I am not really an expert, so I was wondering if you have any suggestions on how to best proceed with the integration using scVI. I thought of assigning additional covariates or changing the
Looking forward to your suggestions!
Thanks and best,
When you provide ‘batches’ to scVI for integration, you are explicitly telling the model ‘Create a low-dimensional representation of the data that does not include variation due to the batches’.
If you did not want to remove variation explained by the time points, what did you actually want to do?
There are a number of potential ways to analyze these data, but what strategy you go for depends greatly on what you are aiming to learn from the data. If you describe briefly what you want to infer from the data, we might be able to point towards strategies that can help with this.
thanks for reaching out!
In this case, I am interested in the developmental process and transcriptomic changes underlying the transition from pluripotent cells into differentiated neural progenitors. Since our differentiation protocol is relatively quick, I would for example expect that most transcriptomic changes occur over the first 5 to 6 timepoints while cells from timepoints 7 and 8 should not be very different from each other.
So my goal here is not to completely remove any of the timepoint-attributed variation but rather try to embed cells so their biological heterogeneity over time gets preserved for follow up analyses using eg. RNA velocity or Waddington OT.

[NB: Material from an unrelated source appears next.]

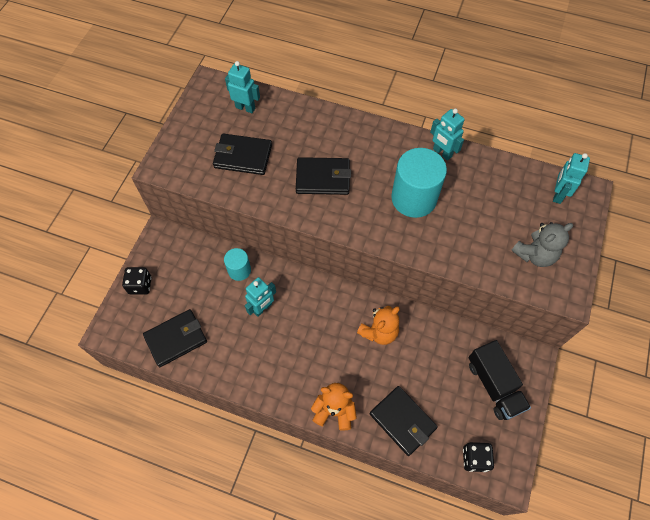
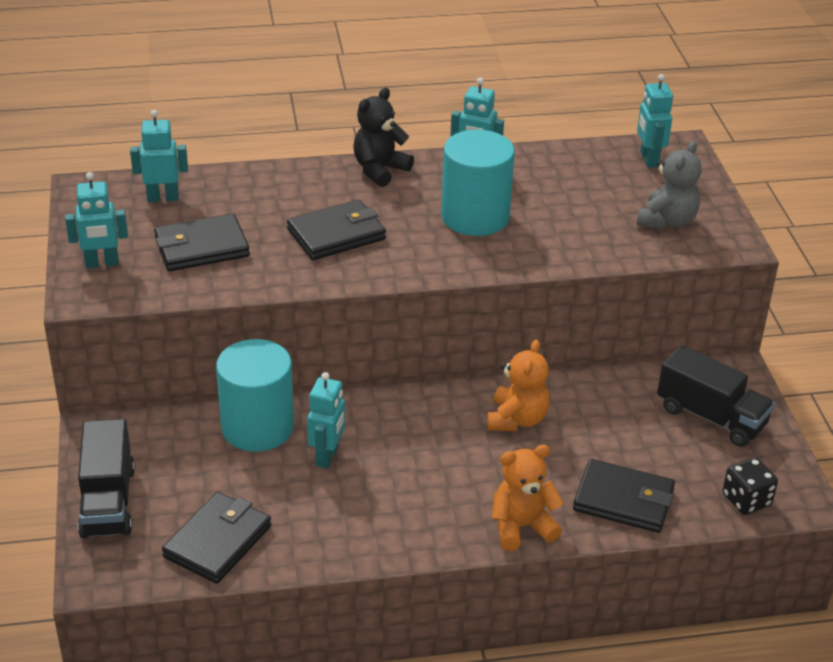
camera: 30 degrees left, 25 degrees down
(140, 285) = (108, 501): black dice -> black truck
(184, 146) = (102, 263): none -> turquoise robot
(239, 270) = (257, 427): turquoise cylinder -> turquoise cylinder, size x1.82
(380, 135) = (380, 170): none -> black teddy bear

Hope this helps, happy to answer any questions!
Thank you for the details. It is not so clear what you are planning to infer using the embedding, but it definitely sounds like you wish to create an embedding that includes the variation due to the time points. In what you describe in the first you are explicitly removing any variation in gene expression due to the time points when creating the embedding. Including the time points T as ‘batch’ in scVI gives you a Z such that Z \perp T. To explore which time points have cells that are similar to cells from other time points, then you would want a Z that includes this variation. That is, what it seems you want to do is to not provide ‘timepoint’ as batches in scVI.
Just for the sake of completeness, if you were interested in gene expression, rather than embedding, it wouldn’t matter whether you include ‘timepoint’ as batch or not. If you do include it, gene expression is given by X = f(Z, T) where Z \perp T, while if you don’t include time point as batch, gene expression is given by X = f(Z) , where Z may include variation due to T .
On the other hand, would you ever want to integrate out variation due to time points? Yes, say there are two distinct cell types with very different expression profiles. There may be temporal variation in the expression of genes in those cell types, but largely they are very distinct. To define the cell types without contribution of the genes that change in expression over time, you can integrate out that variation and use the embedding to label the cells. Now the labels are consistent across time points, and you can compare the fractions of cells in either of the cell types over the time points.
Hopefully this gives some examples of how analysis with time points differ depending on focus of the question.